I worry that E-books will replace real books and that would be a serious loss. Reading is a ritual. And the book, itself, is what matters most. I appreciate its weight in my hands. I love the anticipation of opening the cover and losing myself in a story. I resist the urge to flip to the last chapter to make sure it all turns out in the end. It's the act of reading the physical object that makes it special. I just can't picture curling up on the couch with my Kindle.
As a reader, I am curious about what others read. Books offer a glimpse of who we are. A glance at my coffee table or bookshelves will tell you a lot about me and what I care about. You'll only get a fragment of who I am from a peek at my E-reader.
We share books with our friends. We pass the books we loved as kids to our own children. We lug our books with us from move to move, and don't feel we are fully home until our books are back on their shelves. Can an E-reader capture that sense of home?
By all means, bring on the technology. Give us new ways - lots of ways - to consume information. But don't throw out the old to make way for the new. I prefer my next best seller the old-fashioned way.




Comments
Completely agree with you, Lisa. I'm a librarian in my spare time, and seeing the joy on a kid's face - or an adult's for that matter - when they find a new book or an old one they'd been looking for is not going to be easy to replace with ebooks.
I couldn't agree more. Holding a good book is like holding a key to another world. Books have always been a significant part of my life. Now that I'm about to have my own child, I'm so excited about sharing the joy of reading with him. As we line the shelves in the nursery with classic and new children's books, I can't imagine a world where stories only exist electronically.

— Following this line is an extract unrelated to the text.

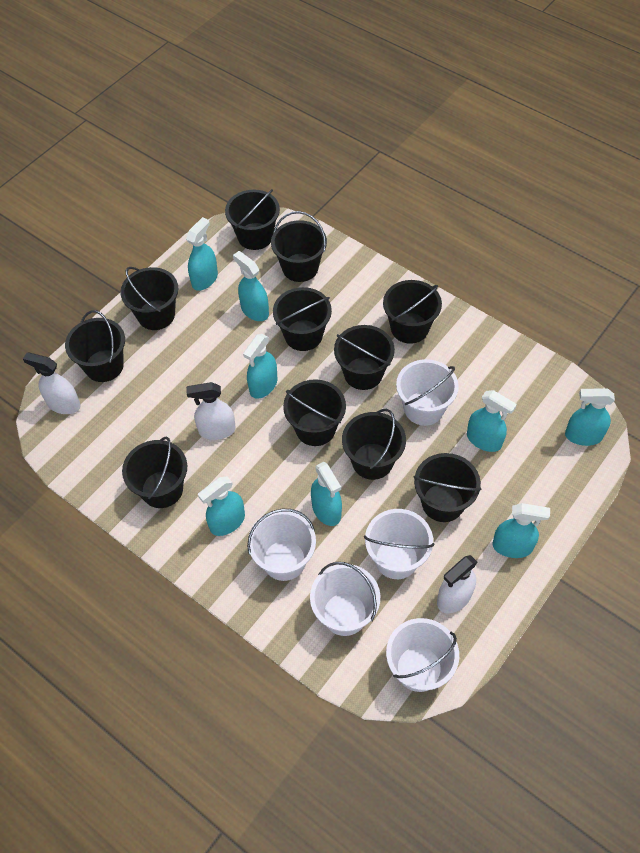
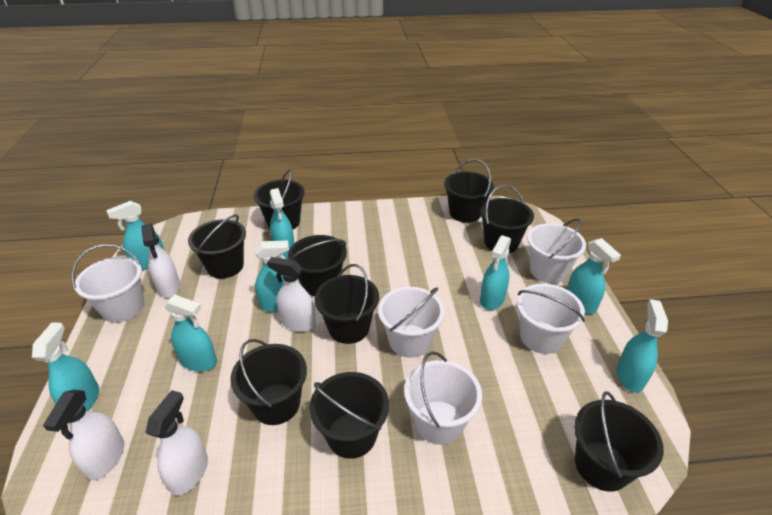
black bucket: 11 -> 9
white spray bottle: 3 -> 4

I've read a lot about the concept of making e-readers "feel" more like actual books, so this is definitely not lost on the people pushing the ebooks and creating the products that bring them to us.
I know the Kindle is huge and Barnes & Noble is really pushing their Nook, but I am not yet ready to curl up with either just yet. Your sentiment is shared by so many. It will be interesting to watch.
Never fear, reports of the death of the printed page are premature. The same way radio didn't replace TV, ebooks will never fully replace books. As with all new technologies they will find their niche and cater to the things where they excel.
Like newspapers for example. They get read once and thrown away, so saving thousands of trees by publishing on an electronic platform is brilliant. Or the OED maybe, too big to carry around? You can access it on your electronic reader.
But for the most part, there will always be the used book store in town where you can find a good hard copy to curl up with at night.
Recommended reading: SuperFreakonomics. Dubner and Levitt are back...and this time they have a thesis.
Anson, I sadly disagree. The eBooks revolution is not the same as the TV revolution. eBooks are a new way to consume the written word. They will replace printed books like Gutenberg's press replaced scribes and scolls.
Paper books will become an art form like portrait painting after the advent of photography. Paper will will become a labor of love. An object of craft. To have a book will be to have a piece of art.
I'm not saying that you can't curl up on the couch with your favorite book, but the days of buying cheap novels is fast coming to a close.